Mistake 3: Outdated competitive intel Result: Sales uses wrong positioning (outdated messaging). Fix: Review and update battle cards quarterly.

Mistake 4: No win/loss analysis Result: Don't know if competitive positioning is actually working. Fix: Track every deal (won/lost), analyze monthly.

Mistake 5: Badmouthing competitors Result: Sounds desperate, hurts credibility. Fix: Position on what you do well, not what they do poorly.
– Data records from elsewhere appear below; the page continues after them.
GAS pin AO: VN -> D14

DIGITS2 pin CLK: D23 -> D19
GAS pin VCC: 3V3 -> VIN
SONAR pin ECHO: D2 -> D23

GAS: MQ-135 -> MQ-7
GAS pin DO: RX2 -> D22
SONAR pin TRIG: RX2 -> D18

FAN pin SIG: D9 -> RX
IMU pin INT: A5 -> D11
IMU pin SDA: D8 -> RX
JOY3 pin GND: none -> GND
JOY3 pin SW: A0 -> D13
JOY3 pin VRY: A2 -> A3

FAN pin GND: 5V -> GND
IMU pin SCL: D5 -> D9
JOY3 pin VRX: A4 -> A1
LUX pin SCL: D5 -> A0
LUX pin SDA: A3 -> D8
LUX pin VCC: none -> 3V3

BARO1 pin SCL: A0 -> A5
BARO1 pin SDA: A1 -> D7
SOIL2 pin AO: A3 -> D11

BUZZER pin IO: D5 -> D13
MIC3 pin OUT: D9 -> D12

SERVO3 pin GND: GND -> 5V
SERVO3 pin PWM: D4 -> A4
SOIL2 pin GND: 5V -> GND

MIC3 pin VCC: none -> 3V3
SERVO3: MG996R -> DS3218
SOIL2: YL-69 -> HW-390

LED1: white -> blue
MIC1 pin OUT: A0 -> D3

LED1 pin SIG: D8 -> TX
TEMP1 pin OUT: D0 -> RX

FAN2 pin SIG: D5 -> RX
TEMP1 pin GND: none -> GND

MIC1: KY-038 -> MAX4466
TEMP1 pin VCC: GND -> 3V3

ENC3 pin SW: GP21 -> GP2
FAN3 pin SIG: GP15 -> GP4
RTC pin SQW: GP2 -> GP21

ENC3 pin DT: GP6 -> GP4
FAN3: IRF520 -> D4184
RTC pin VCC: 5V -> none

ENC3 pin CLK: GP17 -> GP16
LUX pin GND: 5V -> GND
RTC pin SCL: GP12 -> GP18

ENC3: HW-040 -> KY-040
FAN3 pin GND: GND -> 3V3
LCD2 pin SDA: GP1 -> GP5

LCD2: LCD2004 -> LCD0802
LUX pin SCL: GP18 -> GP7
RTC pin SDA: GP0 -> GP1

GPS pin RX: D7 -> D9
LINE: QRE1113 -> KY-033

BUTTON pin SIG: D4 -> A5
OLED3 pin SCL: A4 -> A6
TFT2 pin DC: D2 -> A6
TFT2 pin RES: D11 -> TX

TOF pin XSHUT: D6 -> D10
Competitive Intelligence Checklist

  • [ ] Identified top 3-5 competitors (by loss rate)
  • [ ] Created competitive brief for each
  • [ ] Built battle card for each competitor
  • [ ] Distributed battle cards to sales team
  • [ ] Added competitive research to account brief template
  • [ ] Set up win/loss tracking
  • [ ] Scheduled monthly competitive analysis
  • [ ] Trained sales on battle cards
  • [ ] Scheduled quarterly competitive intel review

Next Steps

  1. Ask sales which competitors show up most in deals
  2. Create a brief for your top 3 competitors
  3. Build battle cards for each
  4. Share with sales in a simple format (PDF, Slack, Google Doc)
  5. Track wins/losses against each competitor monthly
  6. Adjust positioning based on results

Competitive intelligence gives your sales team the tools to win. Get it right, and you'll see win rates improve against specific competitors.